You write in your last letter that one of the things that would help counter apathy and despair in prison is if women lifers could play a meaningful role in planning and leading programs within the prison. What might programs designed by women serving life sentences look like, and how would these programs differ from existing programs within the DOC?
My experience with programs within the DOC evokes one word: BOREDOM, so programs we’d design would challenge the mind, the spirit, the heart, and the emotion centers. Women are emotional by nature, so programming has to be geared toward real-life, real-time subject matter. We’d design around our true pain, our uncelebrated triumphs, and those experiences we didn’t think of sharing so as to help the next woman. The programs would be reflective of our strengths, not just the nurturing and domesticity we’re known for. Our ability to create would come through in programs that’d be in group settings of less than 15 people, sans workbooks and manuals with cookie cutter scenarios… tackling how the dysfunction of being raised by grandparents or some other surrogate parental figure(s) led to poor choices in friends, lovers, and ways to make ends meet… digging deep into the ‘whys’ for our needs for acceptance and the choices we make, but especially how we individually come to define right, wrong, and all the emotions and everyday things we come up against. Programming would be pointed at TODAY and slowly turning as each tomorrow comes.
If you could have one superpower, what would it be?
I have a top 5, but my number 1 would be the power to change people’s minds. The changing would seem self-serving at first glance, but would reach a nation of people inside and outside of prison walls. Governors, judges, legislators, voters, victims/survivors, and supporters of those incarcerated, because I’d be changing the mindsets of the many who are closed off to change, rehabilitation, and restorative justice. I’d have them change LWOP in every state and commonwealth so there’d be no mandatory sentencing, just as there is no more LWOP for juveniles, and that’d be my starting point.
In your answer to the question “where would you like your voice to be heard?” you gave us a long list of different places and people. We would love to create a way for your voice to be heard in all these places, but we are also trying to narrow it down to one location to actually try and do an audio installation with your interview to bring your voice to that place. Is there somewhere specific (a government building, a neighborhood, etc) that you think would make the most sense?

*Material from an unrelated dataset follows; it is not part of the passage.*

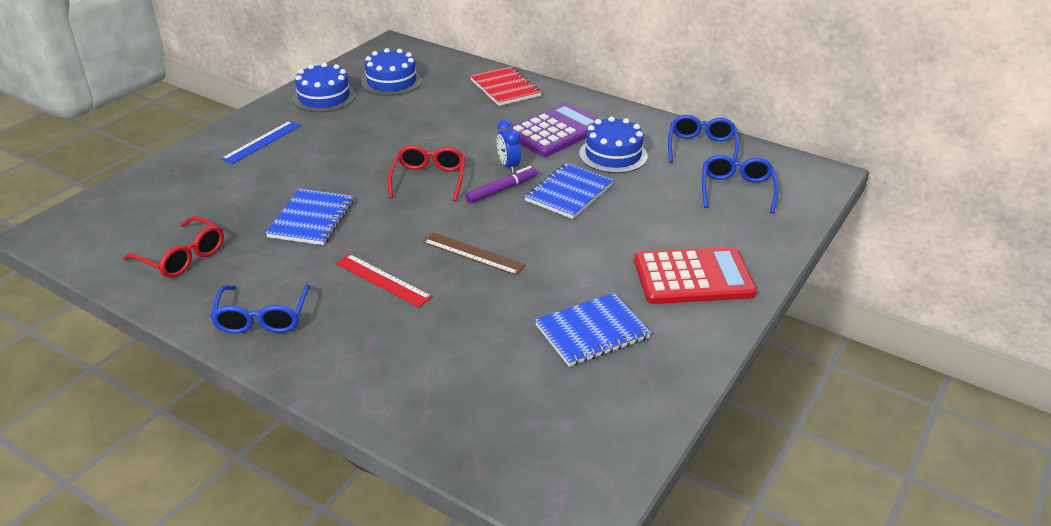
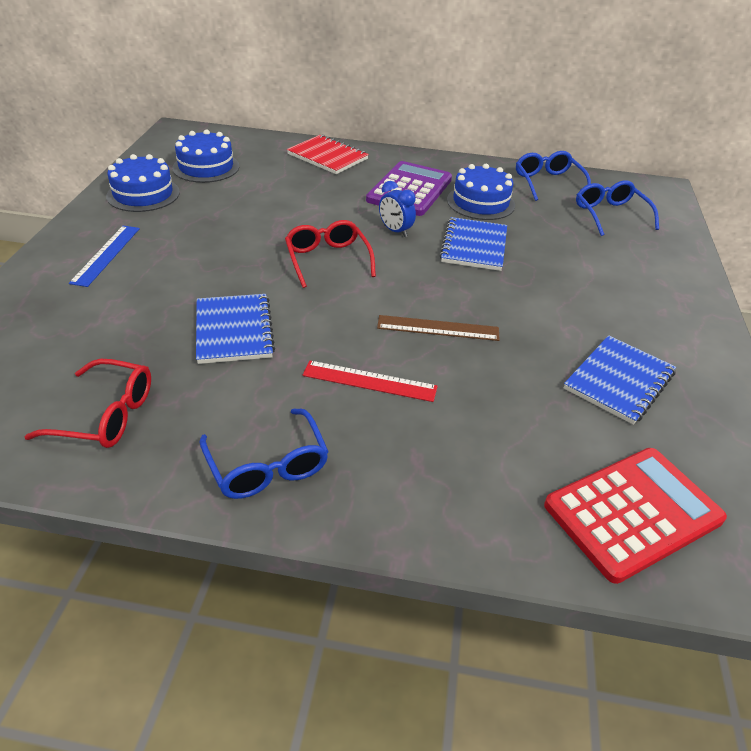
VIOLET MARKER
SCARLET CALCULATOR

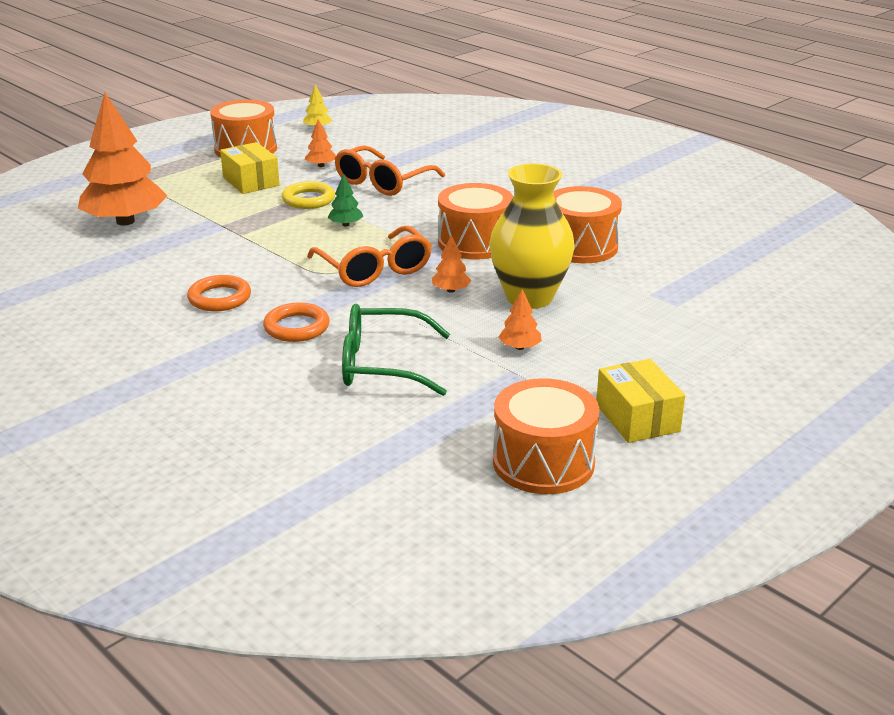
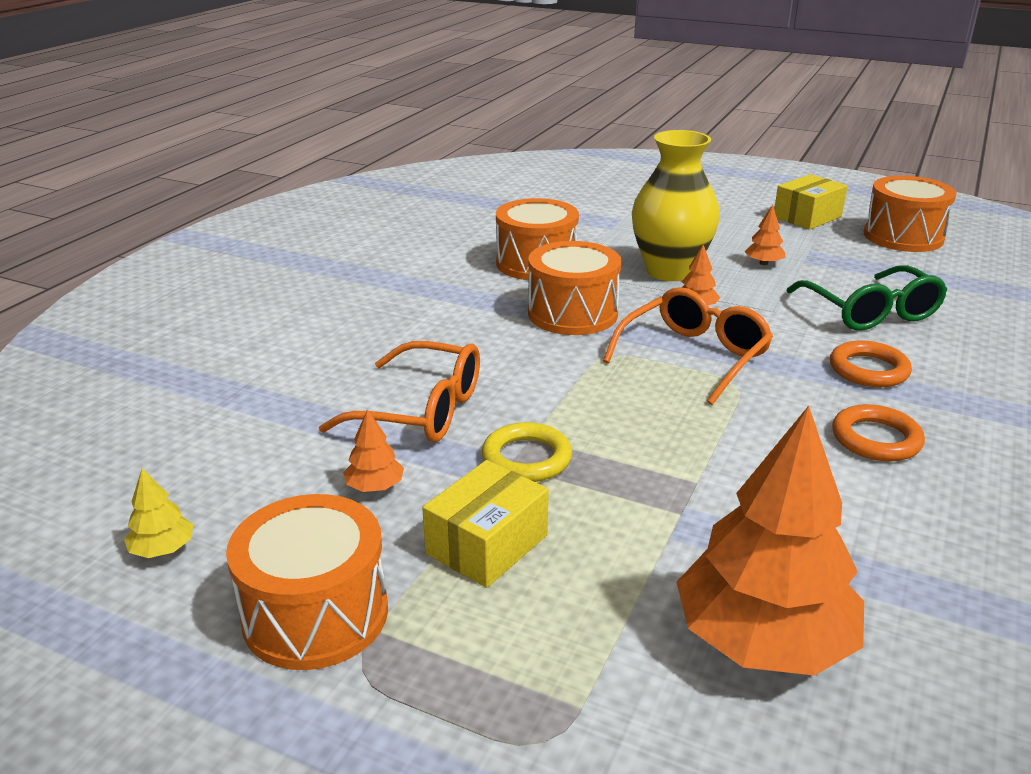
EMERALD TREE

I’m sorry about my list being so broad, as I at that time couldn’t pinpoint one location where I’d need to be heard and think it’d be most effective. Now you’re asking again, and I’m still at a loss, but the very first thing that came to mind was on the floor of the Senate and House during judiciary voting on sentencing issues/violent crimes bills, when lobbyists and proponents have the floor.
*Just so you guys know, I’m open to my part being used wherever, whenever! An opportunity for the female lifers/offenders hasn’t come on a large scale yet, in my 23-plus years, and now that I see a shift I want to be at the forefront. Whatever I can do to help facilitate change and growth for our cause, PLEASE COUNT ME IN!
You write in your letter that you have “wanted to and been denied by policy to make amends.” In what way(s) have you wanted to make amends, and how has this been prevented by the criminal “justice” system?
There is a policy forbidding direct contact with victims. Although I understand the need to protect them from possible additional harm, preventing contact, through DOC policy, sets up a roadblock that that also prevents closure. Yes, victims’ advocacy groups/organizations are in place for inmates to write letters, but there’s a strong possibility that it never leaves that office, so the victim(s) may never know that I/someone is trying to reach out and possibly close a door to a part of the pain they’ve caused. Amends made REQUIRES communication given and received, not just the desire to right a wrong. I think so much focus has been put on the possible things that go wrong that people who make the most powerful decisions are forgetting that closure is necessary and moving and a major component of a positive future for everyone involved. I think that people have got to be reminded of the good over and over, after bad things happen.
Also, the legal system as a whole has to acknowledge that silencing perpetrators forever more may also be keeping some truths hidden… the very same truth that could help deep wounds heal for individuals, which would lead to the healing of communities and societies overall. The DOC has a committee for damn near everything else, why not employ people to be the bridge to healing?
If you had the governor’s ear for 10 minutes, what would you tell him?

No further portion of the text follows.